And I think we are stretching too far from the OP。。。


----------



## SuperXW

Skatinginbc said:


> 何故, 因何...
> 
> 為何, 為(了)什麼...


我也看不懂Skating提出这两点的目的为何…… 
而且一如既往地，在skating那书面语/口语/古语/当代语/English是混合出现的。
扯远了扯远了……


----------



## ovaltine888

所以我觉得，问“在什么情况下韩国人仍会使用汉字？”会显得比较neutral, 语气上更加偏向了解事实真相，而非质问。

问“为什么”或“出于什么目的”是基于“韩国人仍在使用汉字”这个预设上，但是如果被询问者并不认同这个预设事实的话，就可能觉得有点尴尬吧。
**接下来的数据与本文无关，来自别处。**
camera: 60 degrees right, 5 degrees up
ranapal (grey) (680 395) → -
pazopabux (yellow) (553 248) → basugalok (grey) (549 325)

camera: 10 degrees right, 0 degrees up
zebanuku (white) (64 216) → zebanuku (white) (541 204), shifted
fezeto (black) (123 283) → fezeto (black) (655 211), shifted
所以上下文语境还是很重要，劈头盖脸提问，和有铺垫地提问是不一样的。


----------



## Skatinginbc

SuperXW said:


> 我也看不懂Skating提出这两点的目的为何……


"For what reason" 相當於中文 "何故, 因何", "for what purpose" 相當於中文 "為何, 為(了)什麼",  所以, 我認為 radagasty 的建議 "韓國為何仍用漢字" (#11) 與 SimonTsai 的建議 "為甚麼漢字在南韓還有人在用" (#3) 已經把 "for what purposes" 翻譯出來了.


----------



## T.D

ovaltine888 said:


> 所以我觉得，直接问“在什么情况下韩国人仍会使用汉字？”会显得比较neutral, 语气上更加偏向了解事实真相，而非质问。
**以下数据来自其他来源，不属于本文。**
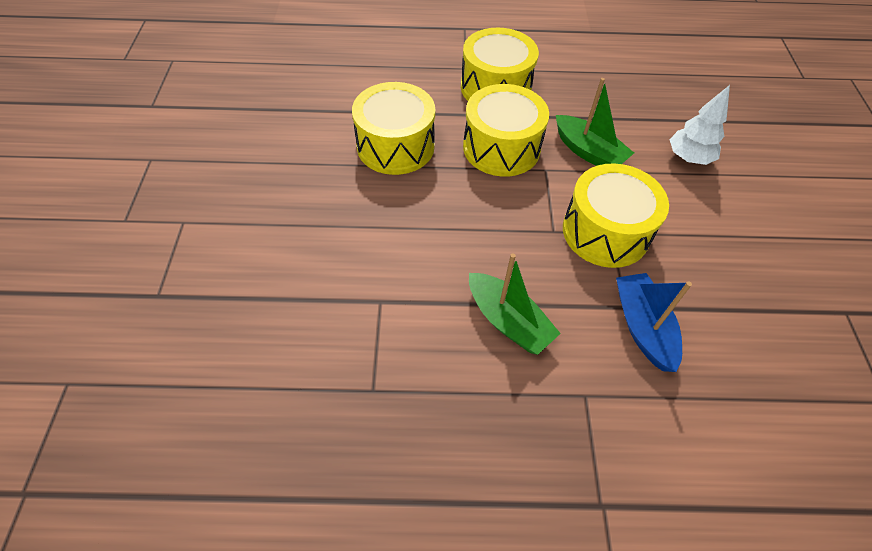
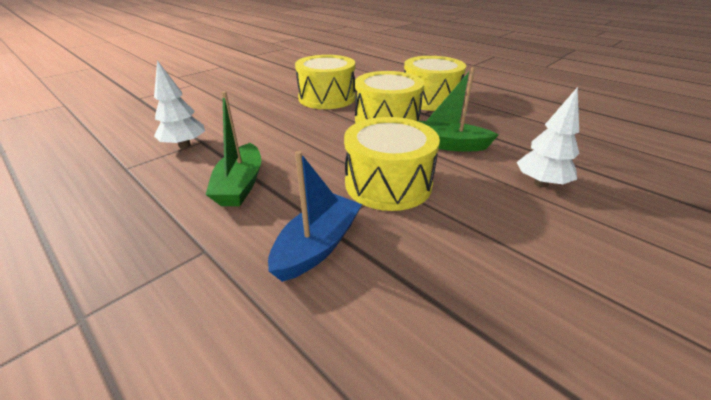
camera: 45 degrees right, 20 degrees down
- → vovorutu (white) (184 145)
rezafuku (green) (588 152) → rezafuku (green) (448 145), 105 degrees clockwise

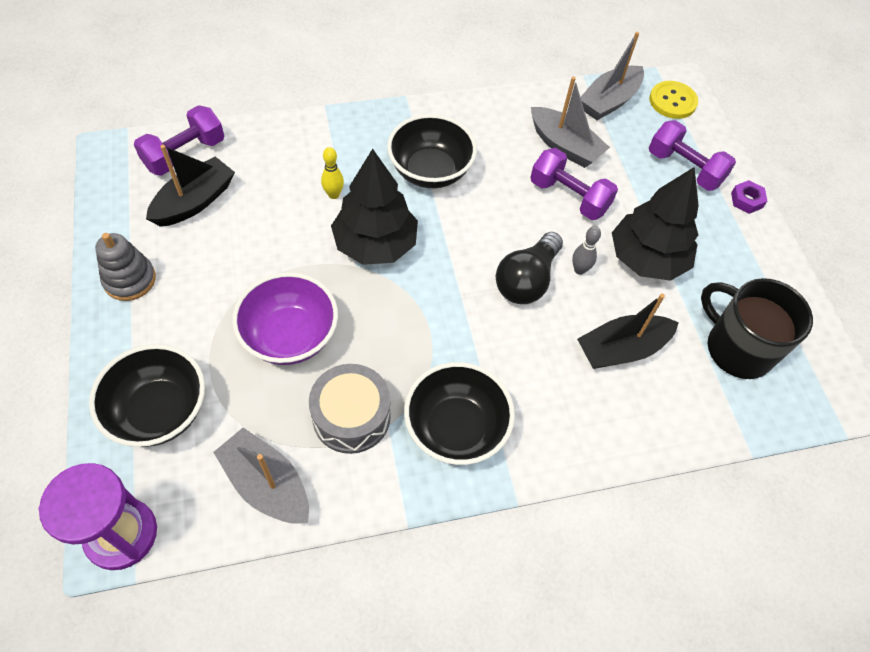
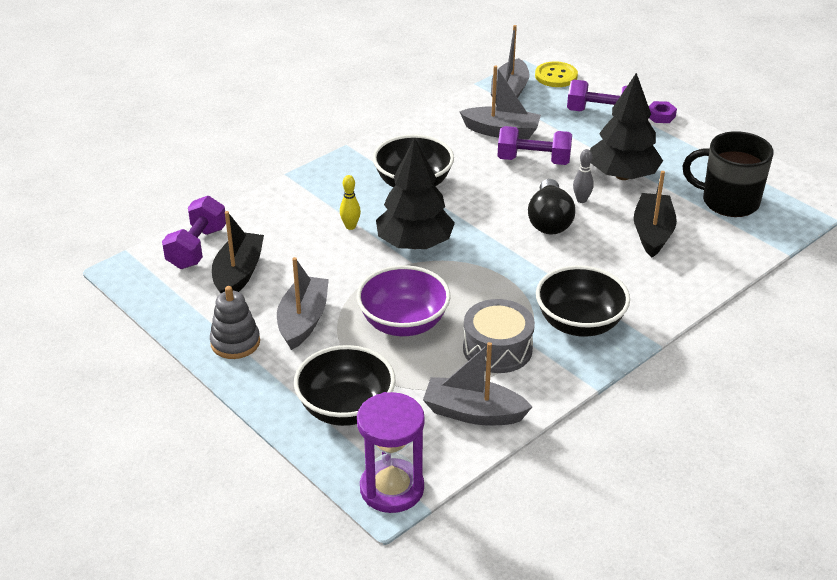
camera: 25 degrees left, 20 degrees down
- → rezafuku (grey) (303 321)
rezafuku (black) (621 349) → rezafuku (black) (652 233), 150 degrees clockwise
Umm...But the OP said "for what purpose", not "in what circumstance"



Skatinginbc said:


> radagasty 的建議 "韓國為何仍用漢字" (#11) 與 SimonTsai 的建議 "為甚麼漢字在南韓還有人在用" (#3) 已經把 "for what purposes" 翻譯出來了.


I personally like radagasty's version better, as I suggested in #4. Simon's 为什么汉字在南韩还有人在用 sounds like the speaker believed 汉字 should be abandoned long ago in South Korea. (Why are they still using it? It's ridiculous.)


----------



## ovaltine888

T.D said:


> Umm...But the OP said "for what purpose", not "in what circumstance"


I think there is something about the style of euphemism, just like "Give me your pen." versus "Would you mind lending me your pen?"

"In what circumstances", in my opinion,  is an indirect way to ask "why" without saying "why" in this sentence.


----------



## T.D

ovaltine888 said:


> I think there is something about the style of euphemism, just like "Give me your pen." versus "Would you mind lending me your pen?"
> 
> "In what circumstances", in my opinion,  is an indirect way to ask "why" without saying "why" in this sentence.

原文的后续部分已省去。